Als „alarmierend“ hat die dju in ver.di die Ergebnisse der aktuellen Studie zur „Prekarisierung im Journalismus“ bezeichnet. Erste Ergebnisse einer zugehörigen Befragung – zur Teilnahme hatten die dju und andere journalistische Verbände aufgerufen – legten Wissenschaftler der Münchener Universität jetzt vor. Vor allem die „dramatische Situation der freien Journalist*innen“ verlange gesetzgeberisches Handeln, so die Gewerkschaft.
Arbeitssituation „prekär“ (43 Prozent), Arbeitsverhältnis „eher unsicher“ (58 Prozent), Bedingungen durch Corona verschlechtert (61,5 Prozent): Das sind die Antworten zur Prekarisierungsstudie, für die mehr als 1000 Fragebögen von Journalist*innen aus dem Herbst 2020 ausgewertet wurden. Der Einkommensunterschied zwischen Festen und Freien (880 Euro) und Männern und Frauen (645 Euro) ist danach weiter vorhanden und wird mit höherer Position größer.

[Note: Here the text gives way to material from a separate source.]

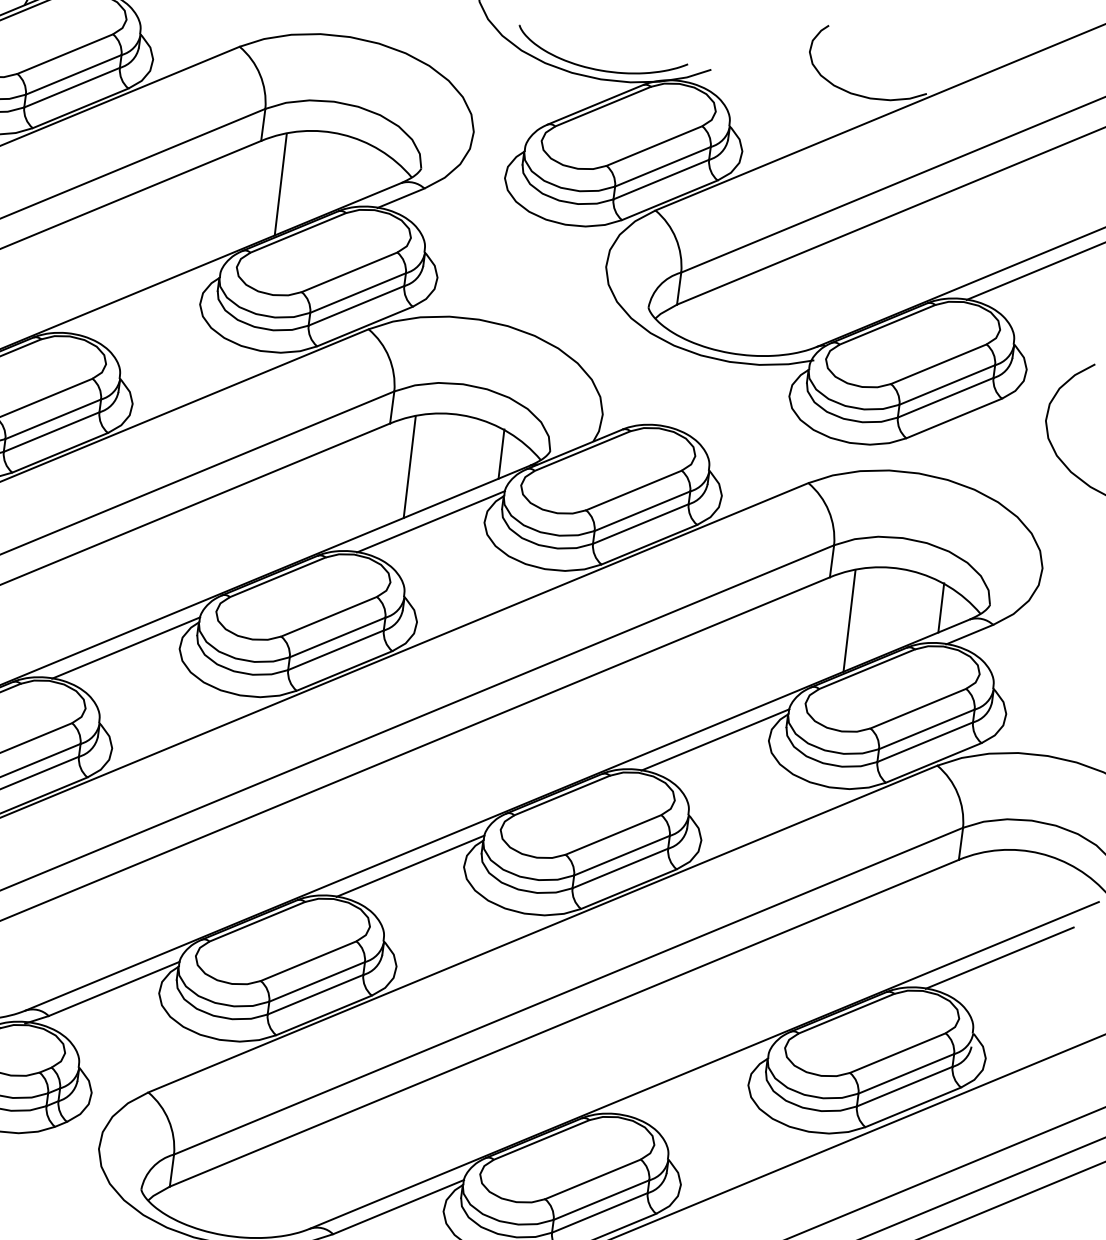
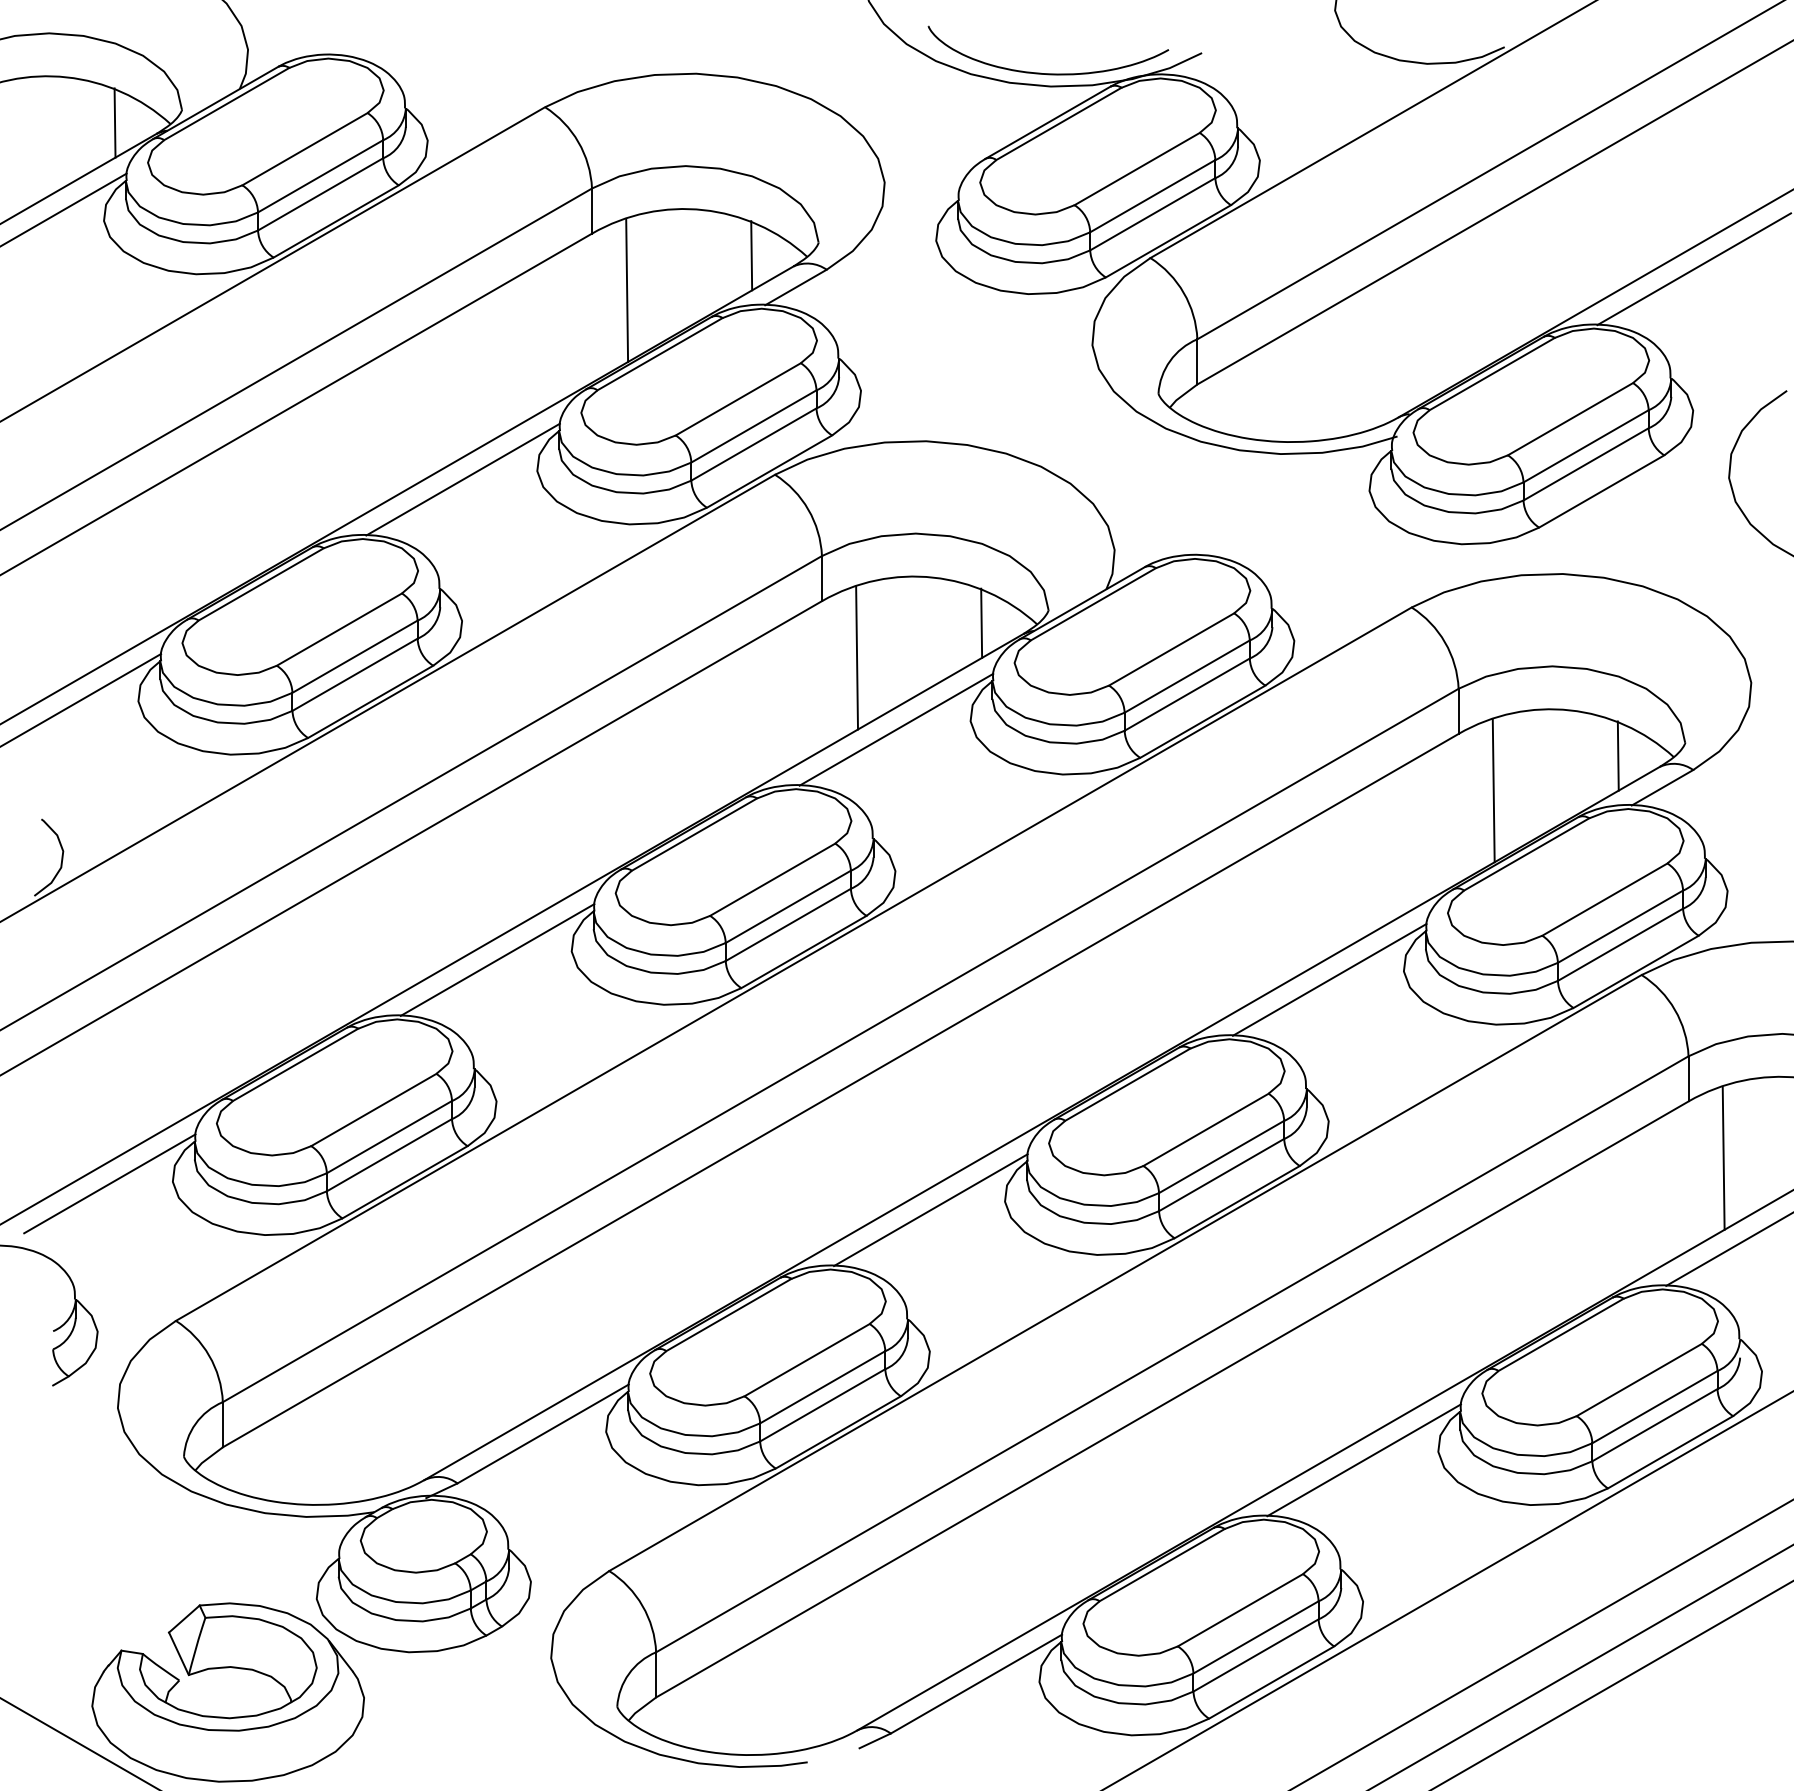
line: (372, 171) -> (751, 255), added
line: (146, 303) -> (462, 479), added
line: (978, 903) -> (1723, 1158), added
line: (694, 1084) -> (1363, 1460), added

Das sind die ersten Befunde von Professor Dr. Thomas Hanitzsch und seiner wissenschaftlichen Mitarbeiterin Jana Rick am Institut für Kommunikationswissenschaft und Medienforschung der Ludwig-Maximilians-Universität München, die mit Unterstützung der Deutschen Forschungsgemeinschaft den Prekarisierungstrend im deutschen Journalismus untersuchen. Die Studie entstand im Kontext des internationalen Forschungsverbunds „Worlds of Journalism“.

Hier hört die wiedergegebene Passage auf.